Er und seine Crew seien weder gegen die Wochenzeitung, noch seien sie politisch links oder rechts. «Doch wir sind in der Verantwortung, nebst grossartiger Unterhaltung zu bieten, kritische Fragen zu stellen und zum Nachdenken anzuregen. Humor ist immer ein probates Mittel zur Auseinandersetzung mit schwierigen Themen.» Eine Anfrage vom Donnerstagmorgen liess «Weltwoche»-Chefredaktor Roger Köppel (59) bis anhin unbeantwortet.
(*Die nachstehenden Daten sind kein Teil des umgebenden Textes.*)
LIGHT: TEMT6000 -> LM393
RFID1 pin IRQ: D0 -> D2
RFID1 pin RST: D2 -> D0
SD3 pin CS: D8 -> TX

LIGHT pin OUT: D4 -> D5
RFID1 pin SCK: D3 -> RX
Viele haben bei der Premiere des Stücks nicht die «Weltwoche» im Kopf gehabt, manche aber schon, so wie der Gemeindepräsident von St. Moritz, Christian Jott Jenny (46). Er sagt: «Bereits Charlie Chaplin hat sich über Hitler lustig gemacht, und den Film ‹Der grosse Diktator› nota bene bereits vor Kriegsausbruch geschrieben. Es ist nicht die Frage, ob, sondern wie man Comedy mit und über schreckliche historische Figuren macht. Für mich war der Zusammenhang mit der ‹Weltwoche› klar, da ich die Anspielung verstanden habe. Das fand ich irgendwo recht komisch.»
Erlaubt ist, was zum Denken anregt
Pascal Ulli nennt als zweite Rechtfertigung für die Hitler-Figur die Grundstruktur einer Komödie. «Lustig ist immer die grösstmögliche Katastrophe, in diesem Fall, dass ein Märchentheater einen Hitler-Darsteller engagieren muss.» Und drittens sei dies eine Hommage an den grossen Schweizer Schauspieler Bruno Ganz (1941–2019), der für seine Hitler-Darstellung in «Der Untergang» gefeiert wurde und auch post mortem primär mit dieser Rolle in Verbindung gebracht werde, obwohl er eine Vielzahl grandioser Rollen gespielt hatte.
«Auch ich habe einige Nazis in internationalen Filmproduktionen gespielt», sagt Pascal Ulli und ergänzt: «Als Schweizer Schauspieler haben wir den Vorteil, dass wir im Gegensatz zu unseren deutschen Kollegen Nazis freier spielen können, wir haben die historische und familiäre Distanz. Ich spiele gerne Bösewichte, denn dank des Bösewichts kann der Held erst glänzen.»
Seit Jahrzehnten wird mit Nazi-Diktator und Jahrhundertverbrecher Adolf Hitler (1889–1945) Comedy, Klamauk und Politsatire gemacht: «The Producers», «Mein Führer» oder «Er ist wieder da», um nur einige Produktionen zu nennen. Darf, soll oder muss man dies tun? Seit Jahrzehnten gehen auch dazu die Meinungen auseinander.
Mit der philosophischen Frage nach dem Erlaubten hat sich schon der deutsche Dichter Johann Wolfgang Goethe (1749–1832) in seinem Schauspiel «Torquato Tasso» auseinandergesetzt. So meint der Protagonist zu seiner Angebeteten: «Erlaubt ist, was gefällt.» Sie hält ihm entgegen: «Erlaubt ist, was sich ziemt.»
Oder wie bei «Alles uf Aafang»: Erlaubt ist, was zum Denken anregt.